Yang tidak disangkanya, Sena kembali berjalan mendekatinya lalu mendorong Sitta hingga terbujur di atas ranjang. Sena berada di atasnya, memenjarakannya dengan kedua tangan menopang badan.
"Apaan sih lo, Sen? Jangan gila ya!"
Sitta kembali berusaha mendorong Sena, namun Sena bergeming.
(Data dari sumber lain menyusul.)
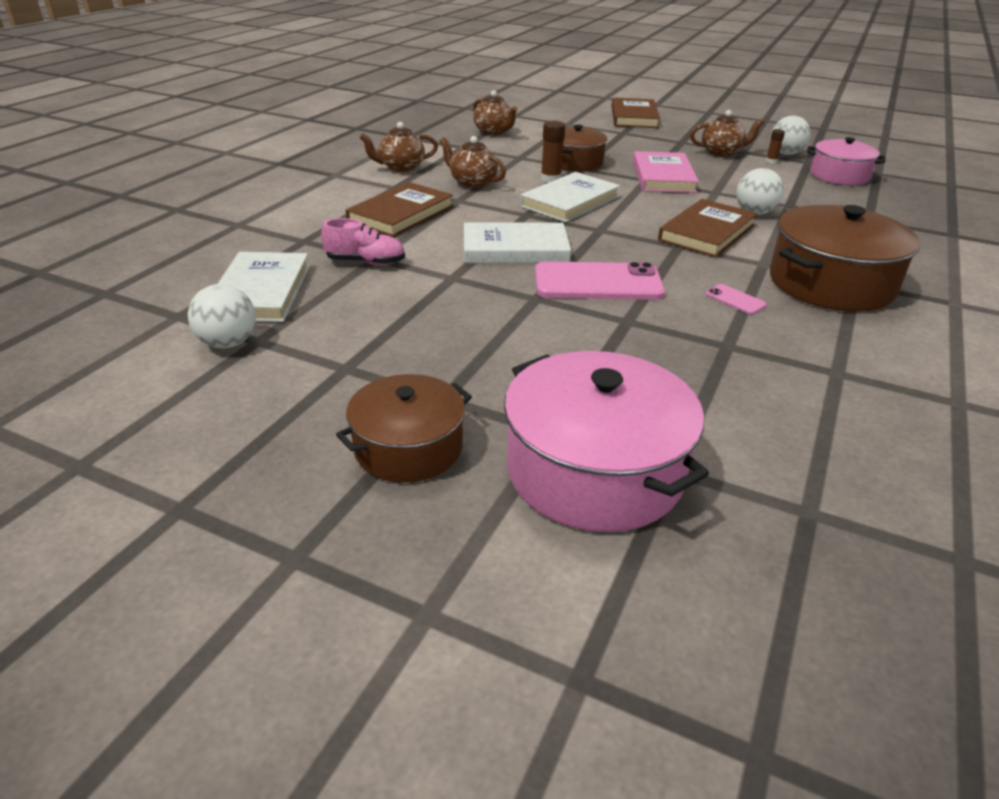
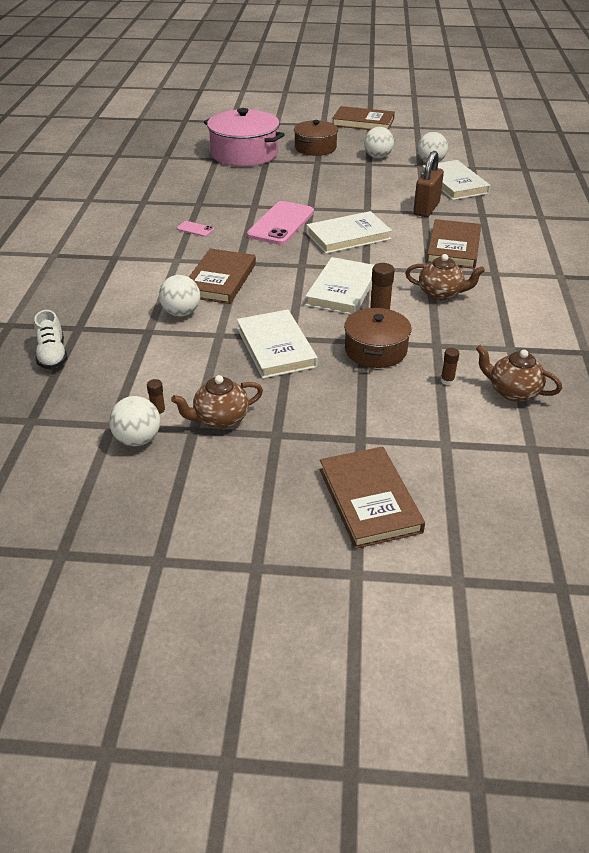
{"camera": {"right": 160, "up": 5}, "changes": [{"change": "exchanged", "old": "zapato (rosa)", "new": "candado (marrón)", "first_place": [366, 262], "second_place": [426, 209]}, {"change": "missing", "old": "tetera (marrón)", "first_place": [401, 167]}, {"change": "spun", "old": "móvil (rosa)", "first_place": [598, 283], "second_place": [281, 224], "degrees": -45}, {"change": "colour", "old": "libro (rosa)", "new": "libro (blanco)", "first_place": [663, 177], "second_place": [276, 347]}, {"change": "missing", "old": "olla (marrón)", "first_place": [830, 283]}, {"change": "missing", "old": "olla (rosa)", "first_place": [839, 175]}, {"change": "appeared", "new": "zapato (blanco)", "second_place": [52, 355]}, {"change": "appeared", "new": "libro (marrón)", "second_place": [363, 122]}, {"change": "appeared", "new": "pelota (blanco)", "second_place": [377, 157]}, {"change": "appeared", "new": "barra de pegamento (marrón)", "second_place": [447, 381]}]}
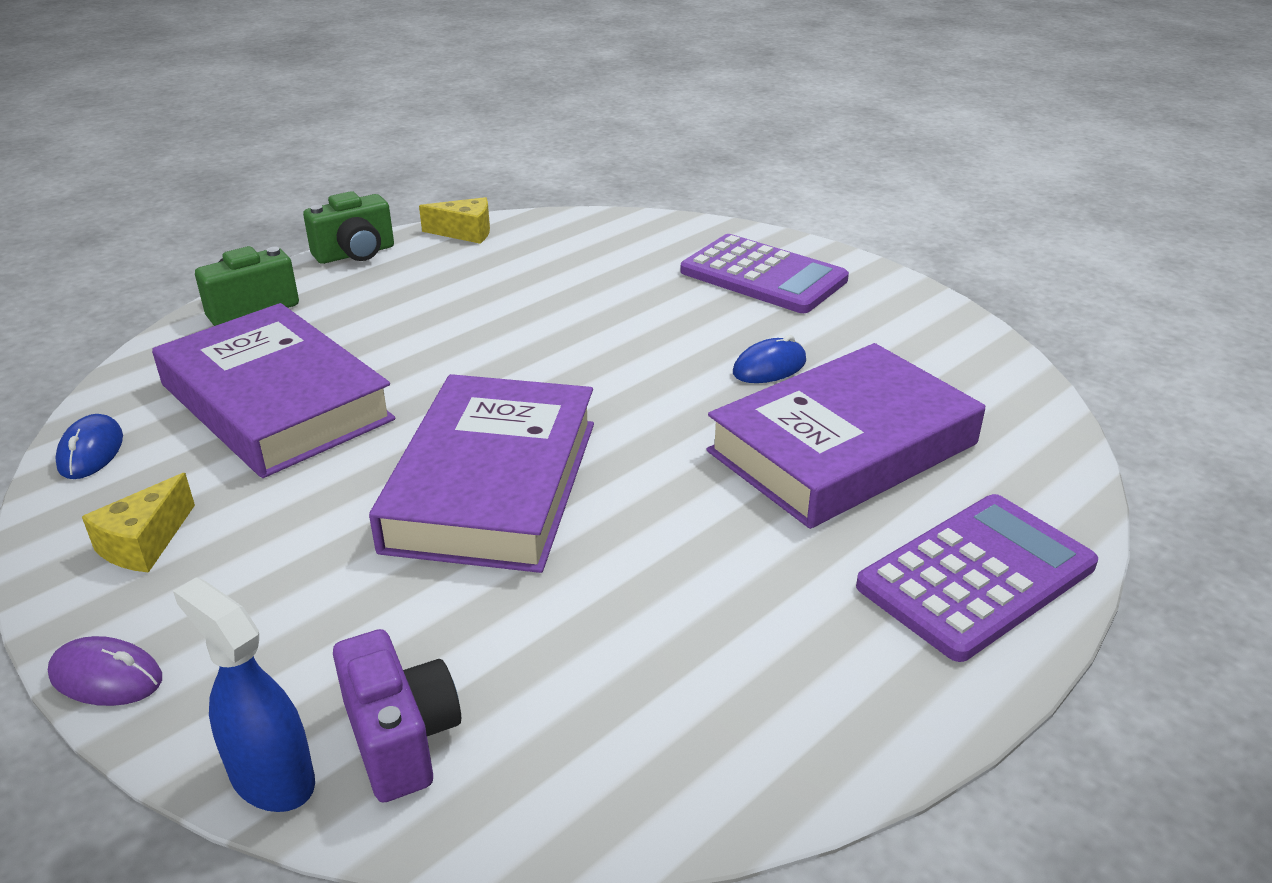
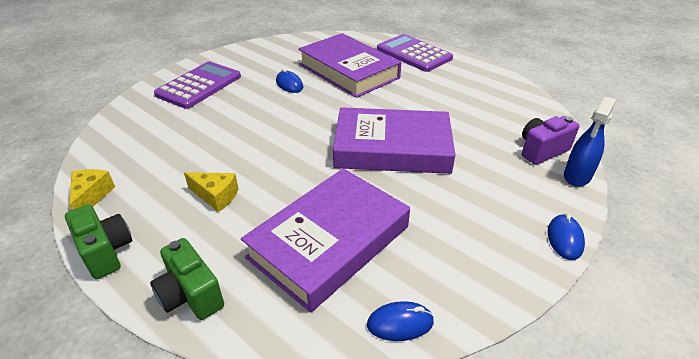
{"camera": {"right": -95, "up": 5}, "changes": [{"change": "colour", "old": "ratón (morado)", "new": "ratón (azul)", "first_place": [106, 677], "second_place": [564, 239]}, {"change": "relocated", "old": "queso (amarillo)", "first_place": [144, 543], "second_place": [216, 196]}]}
Tenaganya lebih kuat.
"Gue emang udah gila, Kak! Gila karena lo! Lo yang bikin gue gila!" Sena mengeluarkan semua beban yang dirasanya selama ini. Menurutnya sudah saatnya kakaknya ini mengetahui segala rahasia terpendam yang dijaganya selama ini.
"Maksud lo apa?" Sitta berteriak membentaknya.
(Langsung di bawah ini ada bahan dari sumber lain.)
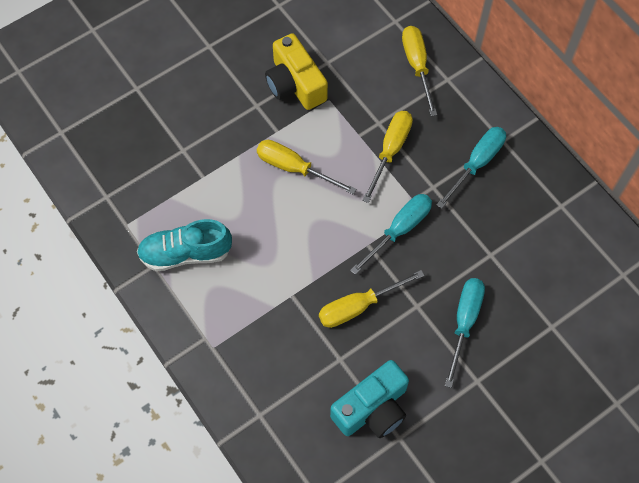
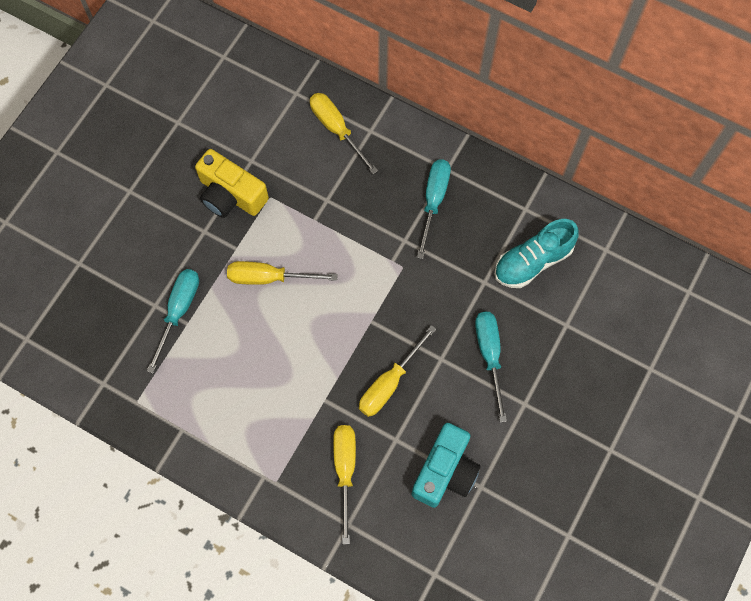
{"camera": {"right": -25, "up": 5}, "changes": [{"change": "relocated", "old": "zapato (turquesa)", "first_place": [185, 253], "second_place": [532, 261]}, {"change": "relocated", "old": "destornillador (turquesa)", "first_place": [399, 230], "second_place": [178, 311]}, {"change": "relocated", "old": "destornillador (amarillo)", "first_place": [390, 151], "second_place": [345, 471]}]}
Sena terkekeh pelan, senyum culas hadir di wajahnya.
"Lo belum ngerti juga? Lo enggak nyadar apa yang udah gue lakuin selama ini buat lo? Gue udah berkorban banyak buat lo! Semua yang gue lakuin sama lo, karena gue sayang sama lo! Gue cinta sama lo, Kak!" Sena berteriak, tak menyadari tetes air matanya mengalir jatuh di wajah kakaknya.
Sitta menutup mulutnya yang menganga, yang baru saja dikatakan adiknya itu tidak dapat dicerna oleh akal sehatnya.
Kali ini Sitta berhasil mendorong tubuh Sena, pertahanannya sedang lemah. Sitta merasa mual mendengar pernyataan adiknya.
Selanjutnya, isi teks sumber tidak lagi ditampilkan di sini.